What the Implementations Actually Do

Every file-writing path in this codebase writes directly to the final destination. Let's trace each one:

SSTable Creation (`sstable-and-compaction/sstable.py:49`)

SSTableWriter._init_ opens the final filepath immediately:


self._f = open(filepath, "wb")
self._f.write(struct.pack(HEADER_FMT, MAGIC, VERSION, 0))

Then finish() (line ~85) writes the index, footer, seeks back to update the header entry count, and closes the file. No fsync at all — the data may still be in the OS page cache when finish() returns. A crash mid-write leaves a corrupt, partially-written SSTable at the final path.

LSM SSTable Flush (`log-structured-merge-tree/lsm.py:80`)

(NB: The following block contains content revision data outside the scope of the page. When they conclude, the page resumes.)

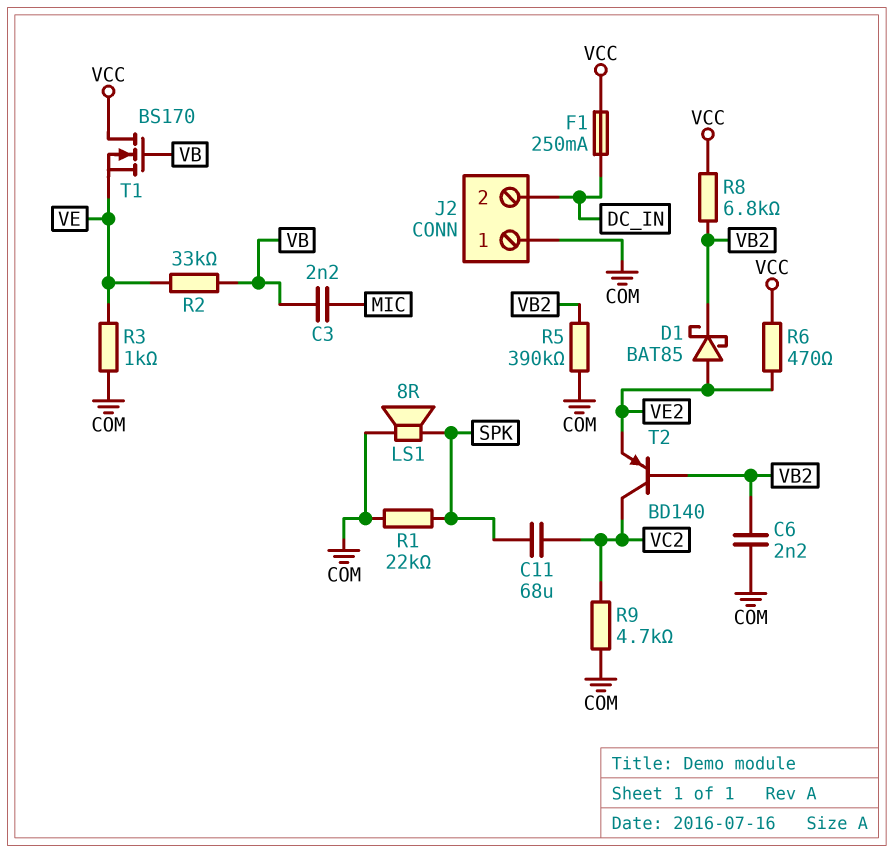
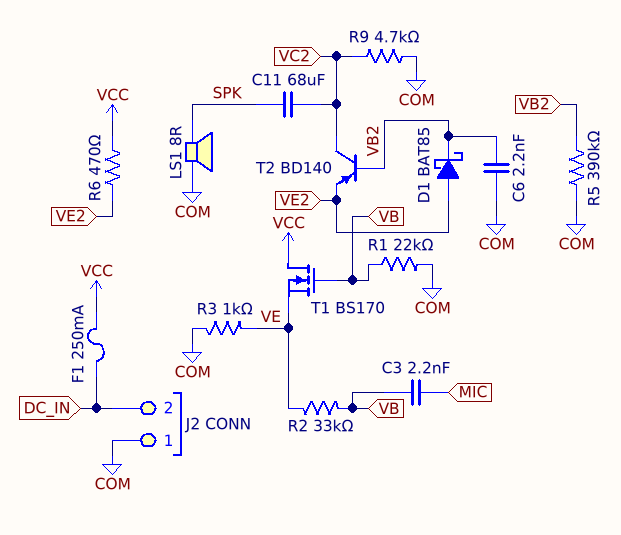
R1: 22k (COM, SPK) -> 22k (COM, VB)
R8: 6.8k (VB2, VCC) -> none

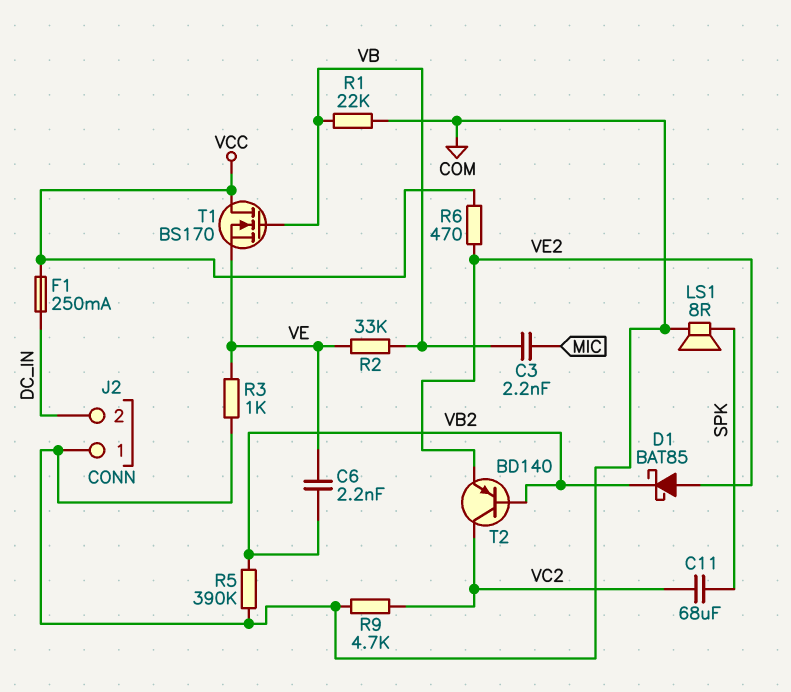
C6: 2.2nF (COM, VB2) -> 2.2nF (VB2, VE)

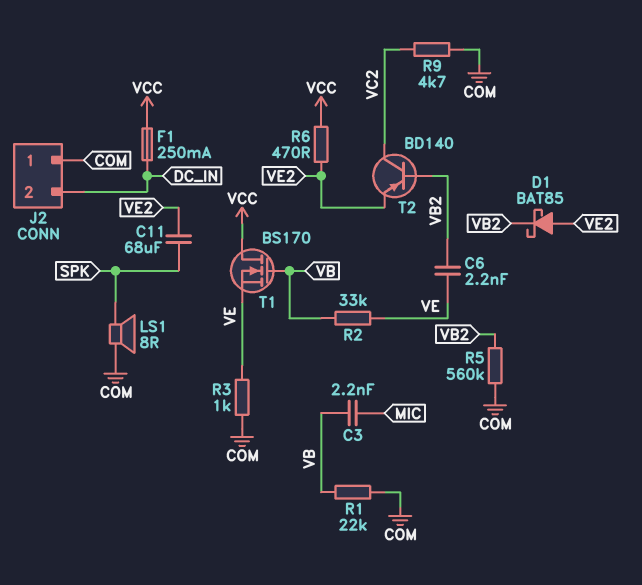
C11: 68uF (SPK, VC2) -> 68uF (SPK, VE2)
R5: 390k (COM, VB2) -> 560k (COM, VB2)

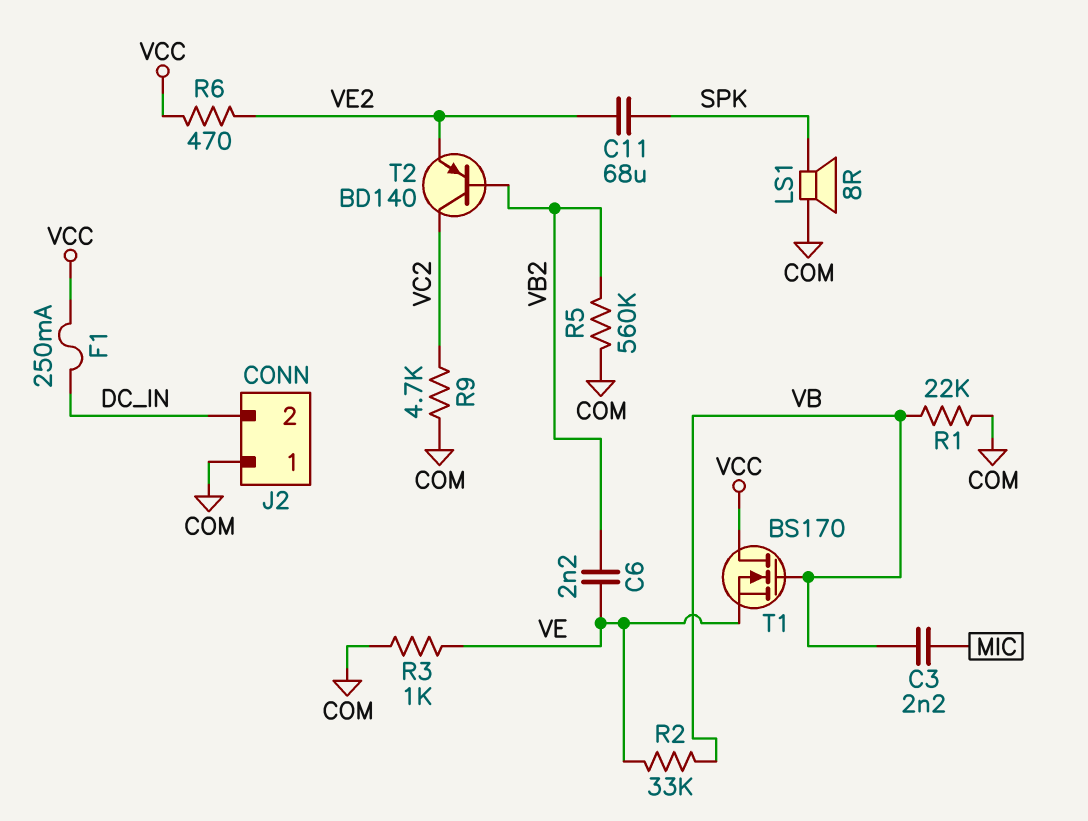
D1: schottky BAT85 (A VE2, K VB2) -> none

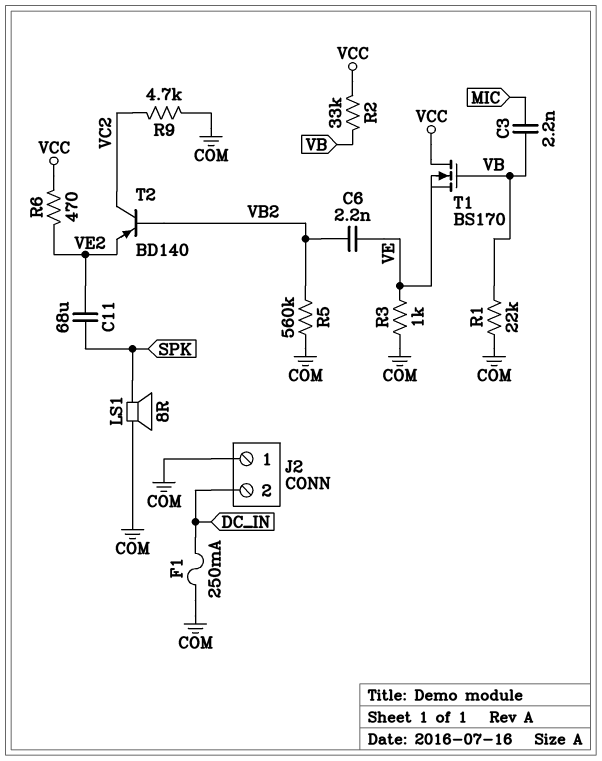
F1: 250mA (DC_IN, VCC) -> 250mA (COM, DC_IN)
R2: 33k (VB, VE) -> 33k (VB, VCC)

with open(path, "wb") as f:

Same pattern — writes directly to the final SSTable path. The _flush() method (line 303) writes the memtable contents here, then adds the SSTable to the live list. A crash during the write leaves an incomplete SSTable that the recovery code will try to open.

Bitcask Compaction (`hash-index-storage/bitcask.py`)

The compact() method (visible from the structure) creates a new data file and writes merged entries. It also writes hint files directly (writehint_file, line 159):


with open(self._hint_path(file_id), "wb") as f:

No fsync, no temp file. A crash during compaction can leave both the old and new data files in inconsistent states.

Log-Structured Hash Table Compaction (`log-structured-hash-table/bitcask.py:264`)


with open(compacted_path, "wb") as out:

Direct write to the compacted segment path. Then hint files at line 370:


with open(hint_path, "wb") as hf:

Again, no temp-file indirection.

WAL Truncation (`write-ahead-log/wal.py:203`)


with open(path, "wb") as f:

This one is particularly interesting — the WAL truncate() method rewrites WAL files in place to remove old records. If the process crashes mid-rewrite, you lose both the old records AND the records that should have been kept. The WAL — the component whose entire purpose is crash recovery — is itself not crash-safe during truncation.

The Contrast: What They Do Get Right

The WAL implementation (write-ahead-log/wal.py) does use fsync correctly for its append path — dosync() (around line 125) calls os.fsync(self.fd.fileno()) after writes, and the Bitcask implementation (hash-index-storage/bitcask.py:92) has a syncwrites option that fsyncs after each record write. So the concept of durability is present; it's just not applied to the file-creation operations that are most vulnerable.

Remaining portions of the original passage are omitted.